The Broken Earth trilogy BY N.K. Jemisin
This is an award-winning series that a lot of folks love. It's set in a world devastated by powerful earthquakes, in which a few people called "orogenes" have the capacity to manipulate seismic waves. The books are a treasure, but I'm obsessed with them because of how N.K. Jemisin imagines what this seismic power is and how it works. Even a rookie orogene can move a mountain. True mastery is the ability to focus this raw power and control even the most delicate of seismic waves. I’m a classically trained singer, and this is exactly how I was taught that vocal mastery works. The greatest mastery is not the ability to make the loudest sound, but to sustain the most delicate sounds, as if they were just another part of the air.
Steelheart by brandon sanderson
This is the first work of fiction I related to as an adult, and I've listened to it more than ten times. It's set in a world where having superpowers inevitably corrupts you. At first, the reason I got into this book was very simple: it's written as a first person narrative, so it made it very easy for me to close my eyes and imagine myself in a completely different world. English is my second language, and this immersive feeling made it easier for me to understand the spoken words (something I still struggle with). Later, I realized I was connecting with the book because it's a story about finding power not by changing who you are, but by carving out a place for yourself in relation to the people and systems around you.
Emily Merchant
Associate Professor of Science and Technology Studies
Parable of the Sower and Parable of the Talents by Octavia Butler
These novels chronicle the life of a young Black woman from Southern California as she navigates a dystopian world not unlike our own and builds a utopia within it. Written in the mid-1990s, but set in the 2020s, it is amazing to see how similar our current world is to the dystopia Butler imagined, and instructive to see what is different.

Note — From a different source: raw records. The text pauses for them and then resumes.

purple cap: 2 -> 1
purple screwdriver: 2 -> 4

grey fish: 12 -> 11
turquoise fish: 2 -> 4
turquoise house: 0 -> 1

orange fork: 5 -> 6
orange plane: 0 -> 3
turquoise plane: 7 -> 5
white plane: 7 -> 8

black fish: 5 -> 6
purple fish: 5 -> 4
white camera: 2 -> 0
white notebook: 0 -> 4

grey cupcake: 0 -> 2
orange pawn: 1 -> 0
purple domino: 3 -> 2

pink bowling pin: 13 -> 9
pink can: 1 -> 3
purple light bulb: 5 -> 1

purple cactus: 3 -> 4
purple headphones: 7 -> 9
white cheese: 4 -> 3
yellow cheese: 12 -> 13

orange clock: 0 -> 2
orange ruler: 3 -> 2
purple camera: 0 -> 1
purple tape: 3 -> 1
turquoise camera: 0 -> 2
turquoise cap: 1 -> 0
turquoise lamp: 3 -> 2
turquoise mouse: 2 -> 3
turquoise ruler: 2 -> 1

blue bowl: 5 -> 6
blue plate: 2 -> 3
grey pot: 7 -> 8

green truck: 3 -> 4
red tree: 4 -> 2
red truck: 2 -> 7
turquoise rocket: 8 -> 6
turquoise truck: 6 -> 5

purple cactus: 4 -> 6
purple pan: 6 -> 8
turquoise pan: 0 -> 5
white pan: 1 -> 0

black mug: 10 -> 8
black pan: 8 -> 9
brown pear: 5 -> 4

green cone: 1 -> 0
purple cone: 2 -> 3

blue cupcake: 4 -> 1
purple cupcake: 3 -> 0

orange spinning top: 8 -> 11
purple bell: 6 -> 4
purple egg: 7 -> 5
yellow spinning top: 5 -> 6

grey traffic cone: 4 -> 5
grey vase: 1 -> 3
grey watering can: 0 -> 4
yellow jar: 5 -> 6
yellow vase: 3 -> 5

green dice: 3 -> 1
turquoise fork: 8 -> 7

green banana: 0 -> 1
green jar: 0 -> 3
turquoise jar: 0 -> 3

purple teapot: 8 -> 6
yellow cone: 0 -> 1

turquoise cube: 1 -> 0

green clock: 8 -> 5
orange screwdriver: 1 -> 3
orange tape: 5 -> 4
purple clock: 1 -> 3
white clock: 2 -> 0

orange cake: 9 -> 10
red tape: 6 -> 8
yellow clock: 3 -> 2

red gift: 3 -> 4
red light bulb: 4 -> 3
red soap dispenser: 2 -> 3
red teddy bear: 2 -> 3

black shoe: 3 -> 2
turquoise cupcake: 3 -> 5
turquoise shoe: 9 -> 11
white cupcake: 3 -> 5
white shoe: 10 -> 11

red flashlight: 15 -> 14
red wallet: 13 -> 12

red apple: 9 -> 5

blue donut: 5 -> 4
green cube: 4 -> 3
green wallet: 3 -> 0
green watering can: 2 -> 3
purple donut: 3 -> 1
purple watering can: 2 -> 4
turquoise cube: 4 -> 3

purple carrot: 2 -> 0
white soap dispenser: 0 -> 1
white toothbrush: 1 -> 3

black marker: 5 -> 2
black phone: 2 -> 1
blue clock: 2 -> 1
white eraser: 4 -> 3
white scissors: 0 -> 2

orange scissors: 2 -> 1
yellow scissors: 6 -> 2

Stories of Your Life and Others by Ted Chiang
This delightful book of short stories plays with concepts like time travel and parallel universes in really fun and thought-provoking ways. The title story, “Story of Your Life,” was adapted into the film Arrival.
Colin Milburn
Gary Snyder Chair in Science and Humanities
Professor of Science and Technology Studies, English and Cinema and Digital Media
Midnight Robber by Nalo Hopkinson
Hopkinson’s novel conjures a high-tech world shaped by Afro-Caribbean languages, histories and cultures. Mixing cyberpunk motifs with ecological concerns in a gripping narrative about trauma and survival, the novel brilliantly addresses the legacies of colonialism, the fracturing and reforming of communities, and the cultivation of multispecies kinship bonds. It is novel that underscores the power of storytelling for social justice, technoscientific innovation and responsible planetary stewardship. It is also a novel that provides important considerations about how we relate to nonhuman intelligences, including the intelligent machines that are increasingly embedded in the infrastructures of everyday life.
Icehenge by Kim Stanley Robinson
Among Robinson’s many astounding novels, this one remains my personal favorite. A multi-layered narrative whose different sections may reveal contradictory perspectives about the central mystery at the heart of the story, Icehenge explores how scientific knowledge changes in relation to historical contexts and how seemingly secure facts may later become discredited fictions. But the novel also emphasizes how even purely fictional narratives may play an outsized role in inspiring scientific and political change.
Grass by Sheri S. Tepper
In exploring an ecological mystery on an alien world, this novel creates an atmosphere of dreadful curiosity—and the surprising twists and turns of its plot eventually unveil a secret that requires us to reevaluate the entire story in a new light. It’s a novel about power hierarchies, evolution and forms of symbiosis that drive biological and social transformations. Somber, haunting, and suspenseful.